Inundated with résumés both paper and electronic, recruiters and hiring managers have for a long time resorted to scanning machines that try to cut through the clutter. Fifty percent of job hunters don’t possess the basic qualifications for the jobs they pursue and a majority of the rest don’t know how to tell the scanner, “I’m a viable candidate!”
NASA defines “Black Hole” as a place in space where gravity pulls so strongly that even light cannot get out. You don’t want your résumé in there!
Some of how to NOT be swallowed in a ‘black hole:’

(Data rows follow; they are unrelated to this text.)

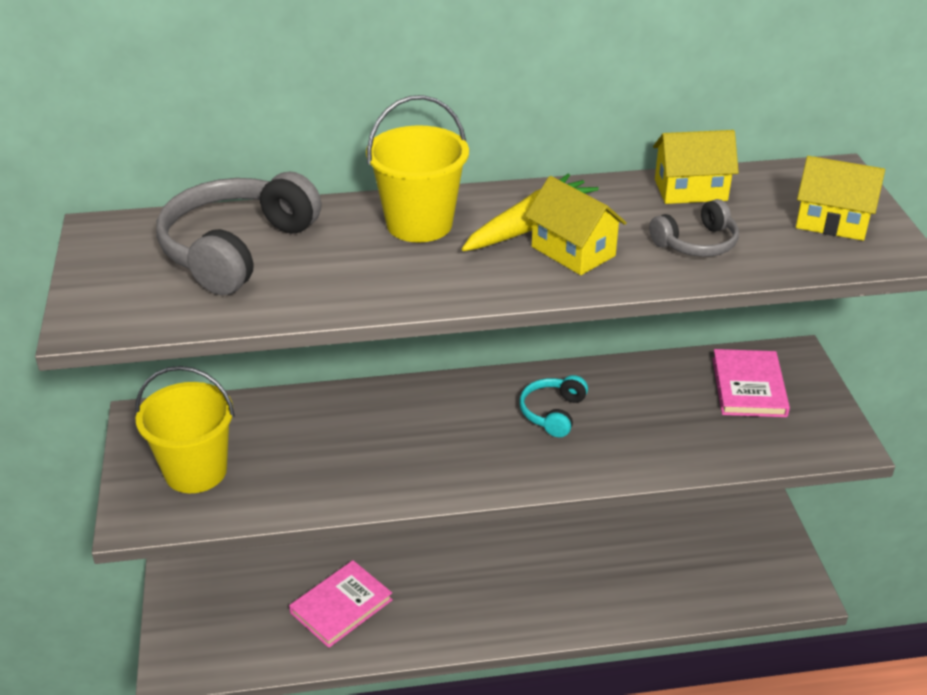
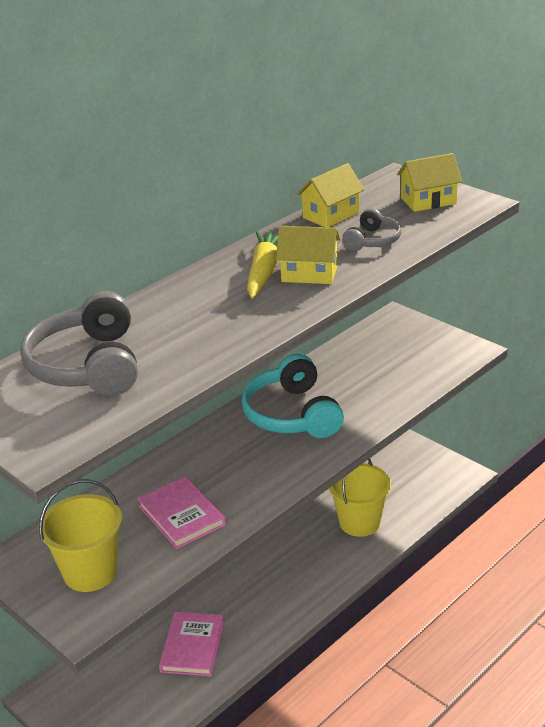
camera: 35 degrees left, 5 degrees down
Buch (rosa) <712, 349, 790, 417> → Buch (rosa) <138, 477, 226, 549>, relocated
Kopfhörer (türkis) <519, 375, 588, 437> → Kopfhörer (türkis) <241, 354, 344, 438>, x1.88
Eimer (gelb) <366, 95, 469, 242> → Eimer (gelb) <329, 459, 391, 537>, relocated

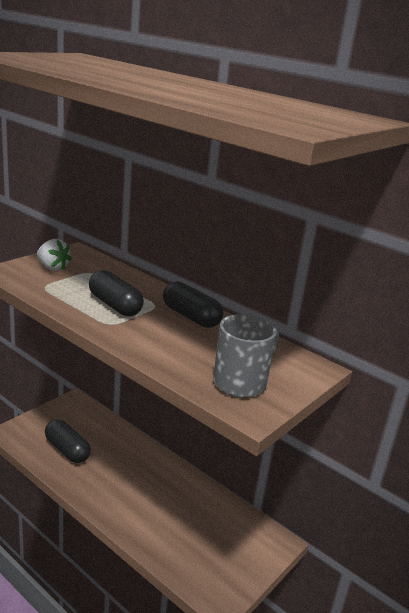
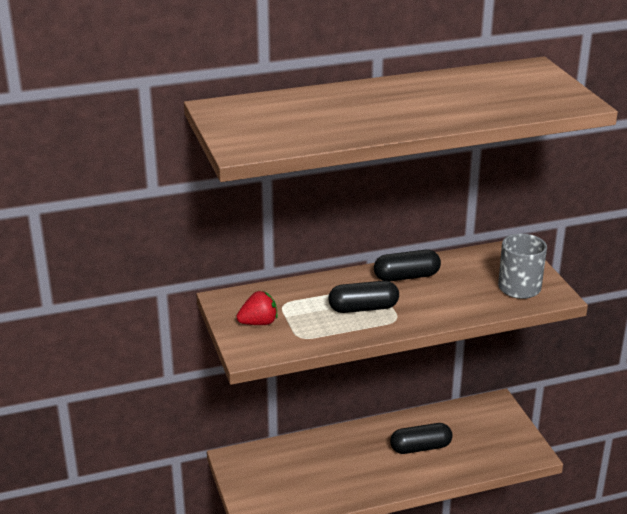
camera: 55 degrees left, 5 degrees up
Erdbeere (weiß) <37, 239, 72, 271> → Erdbeere (rot) <237, 291, 278, 325>
Kapsel (schwarz) <45, 419, 91, 463> → Kapsel (schwarz) <390, 423, 453, 454>, relocated

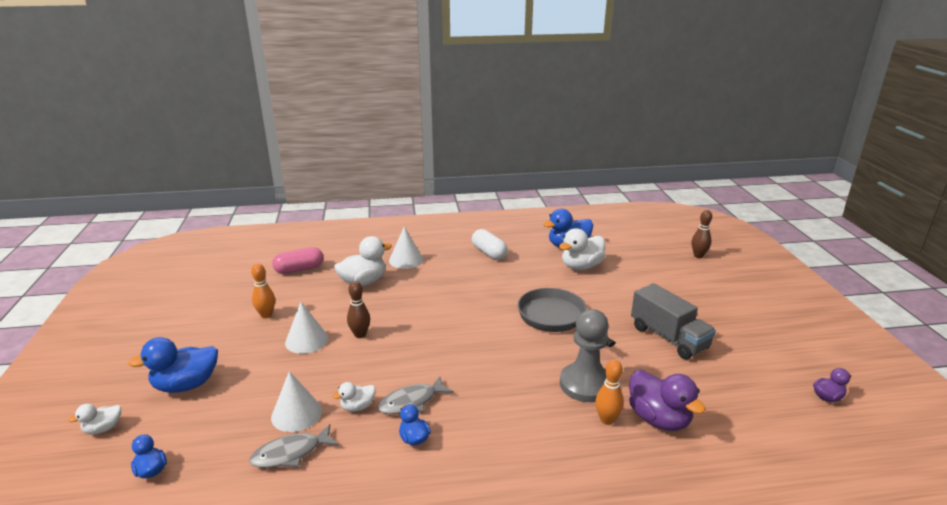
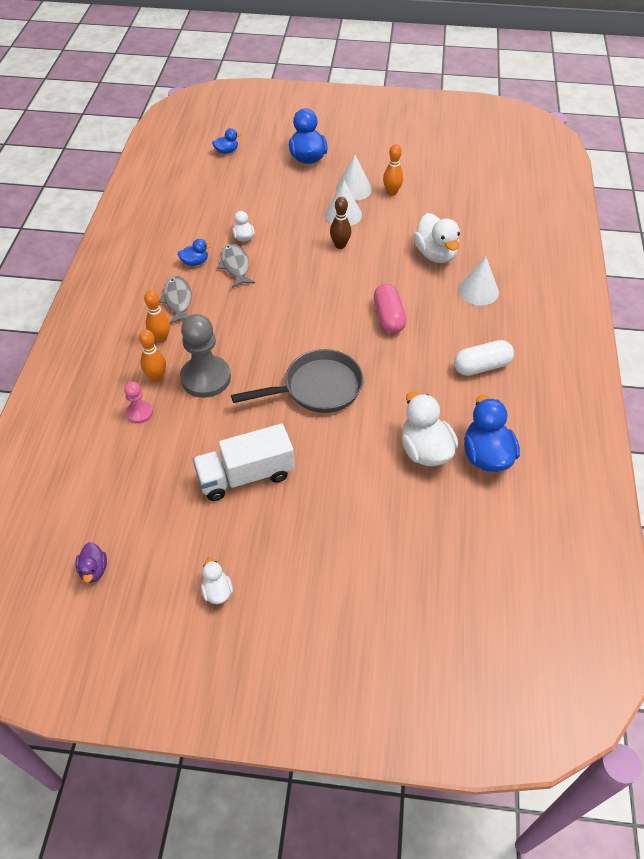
camera: 105 degrees right, 25 degrees up
Ente (lila) <629, 370, 706, 431> → Bauer (rosa) <124, 381, 153, 424>
- → Bowlingkegel (orange) <144, 290, 170, 343>
Fisch (grau) <249, 424, 339, 468> → Fisch (grau) <159, 276, 192, 324>, relocated
Lastwagen (grau) <631, 283, 716, 359> → Lastwagen (weiß) <193, 423, 294, 501>
Ente (weiß) <68, 404, 121, 434> → Ente (weiß) <201, 557, 233, 604>, relocated
Kegel (weiß) <271, 371, 322, 432> → Kegel (weiß) <336, 155, 372, 201>, relocated
Kapsel (rosa) <272, 247, 324, 274> → Kapsel (rosa) <374, 284, 407, 333>, relocated
Bowlingkegel (braun) <691, 210, 712, 258> → -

Forget about being creative. Instead, mimic the keywords in the pursued job-description as closely as possible. You determine if you are qualified for the job and, if so, write the specific title of the job you want as your objective. Important: Use their “title” vocabulary. This also conquers another hiring manager nuisance…time to help you figure out what you can do for us; you should know what you can do for us before you get here.
More than visiting the prospective employer’s website, visit the employer’s facility and find people to talk to who work there. You need a sense of their corporate culture. What words do they use to describe their values, their mission, and their vision? For example, if a firm has professed an interest in environmental sustainability, include relevant volunteer work or memberships on your résumé. The company may have programmed related keywords into its résumé screening software.
KISS: Keep the formatting and wordsmithing on your résumé simple and streamlined – you don’t want to perplex the software. Don’t get cute with graphics and layout. Sometimes the system can’t tell the difference between a previous position, a previous employer, and which dates you worked where, etc. Submit a cover letter every chance possible and address it to a live person in the firm…even if it’s the wrong person. Provide two résumé versions at every opportunity…a Word version for reading and a text only version for scanning.
Education: Some screening systems assign higher scores to elite schools. You may not have gotten a degree from a top-tier university, but if you attended a continuing-education class at one, include it on your résumé.
Liar, liar pants on fire: Don’t! Exaggerations to get through the screening process end poorly…for you. Savvy hiring managers know the tricks jobseekers use such as typing false qualifications in white font. Everyone knows that jobs evolve, but job titles don’t. Don’t make up a title to fit the work you did. Use the title as it appears in your personnel file. Believe me, you do not want to go through the stress of inteviews only to find out that a clerk checked a previous employer and found out you lied about your position title on your résumé.
Résumé overload isn’t just a big-company problem. According to HR Digest, only 19% of small company hiring managers even look at a majority of the résumés they receive and 47% admit that they review “just a few.”
A targeted pursuit, simplicity, and some professional-swagger should be the anti-gravity you need to avoid a “black hole.”